The first cut occurred January 23rd in Reliance Communications Ventures’ FALCON Iranian pipeline. According to Mahesh Jaishanker, executive director of business development and marketing for Dubai, the damage was not reported and has not been repaired yet. On January 30th, a major cut affecting UAE traffic was reported in SeaMeWe-4 near Alexandria, and on February 1st, FLAG Europe-Asia was cut near Alexandria. On February 5th, cuts were reported in SeaMeWe-4’s Malaysian pipeline and in FLAG Europe-Asia near Dubai. SeaMeWe-4 is partially owned by Verizon and AT&T, and Reliance has strong ties to U.S.-based telecoms and petrochemical companies (notably Chevron).
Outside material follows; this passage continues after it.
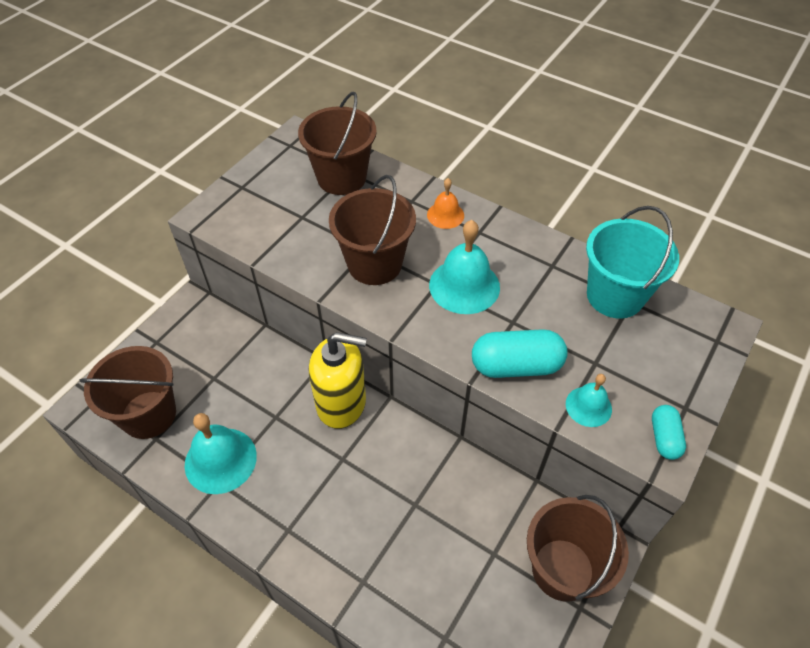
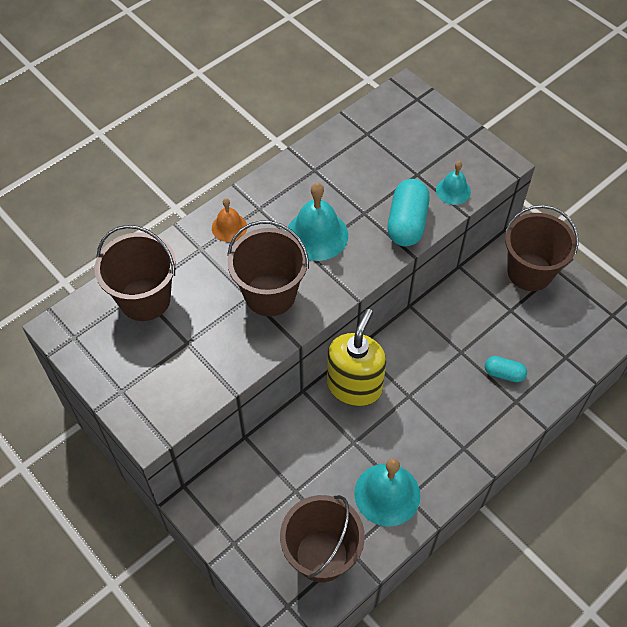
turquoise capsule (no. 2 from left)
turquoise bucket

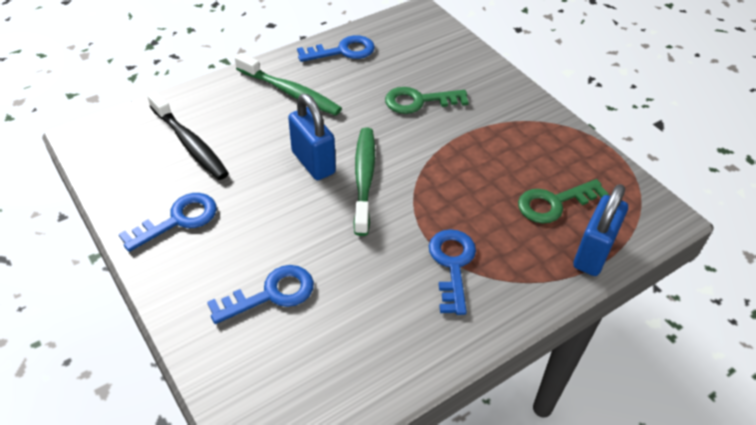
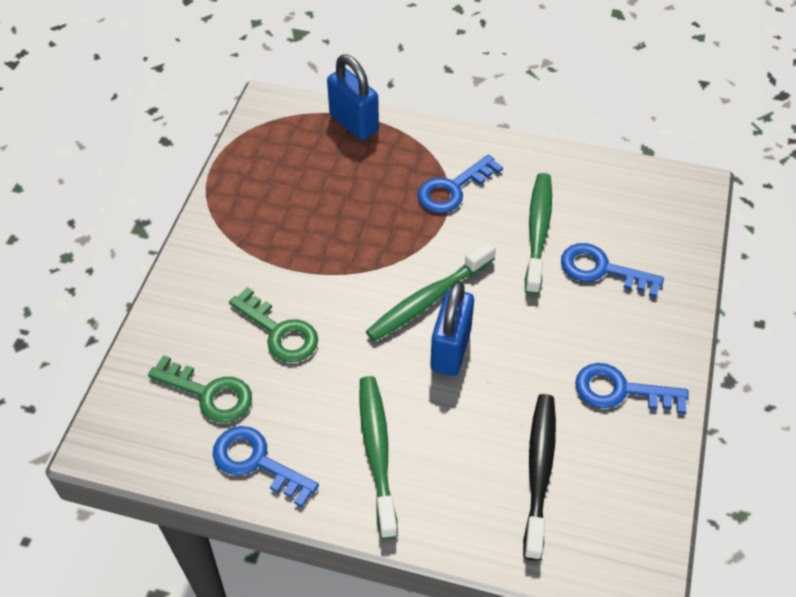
green key (no. 1 from left)
blue padlock (no. 1 from left)
green toothbrush (no. 3 from left)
The pattern of outages and the political alliances of the cables’ owners, combined with recent events in petroleum markets, have set the blogosphere ablaze with speculation about what may have happened. Although the cables’ owners continue to believe a ship’s wayward anchor may have caused the damage, bloggers see spooks and international intrigue in the situation, primarily because the pattern of cable breaks virtually surrounds the Middle East with a communications trench.
Here’s why: In December, Iranian officials announced they were openly trading petrochemical products (notably natural gas and oil) using currencies other than the U.S. dollar, which has been a global standard in oil markets. Additionally, Iran reportedly planned to open this month an independent type of petrochemical stock market that would exclude the U.S. dollar. The exclusion of the U.S. dollar from major world financial markets could weaken the U.S. economy even further, so naturally American companies have a vested interest in discouraging the formation of trading cabals that reject their native currency.
Although the conspiracy is only speculation at this point, bloggers have begun to demand investigation and answers. One of them even went so far as to mention that things didn’t turn out so well for the last country to trade its oil and gas products in currencies other than U.S. dollars: Iraq.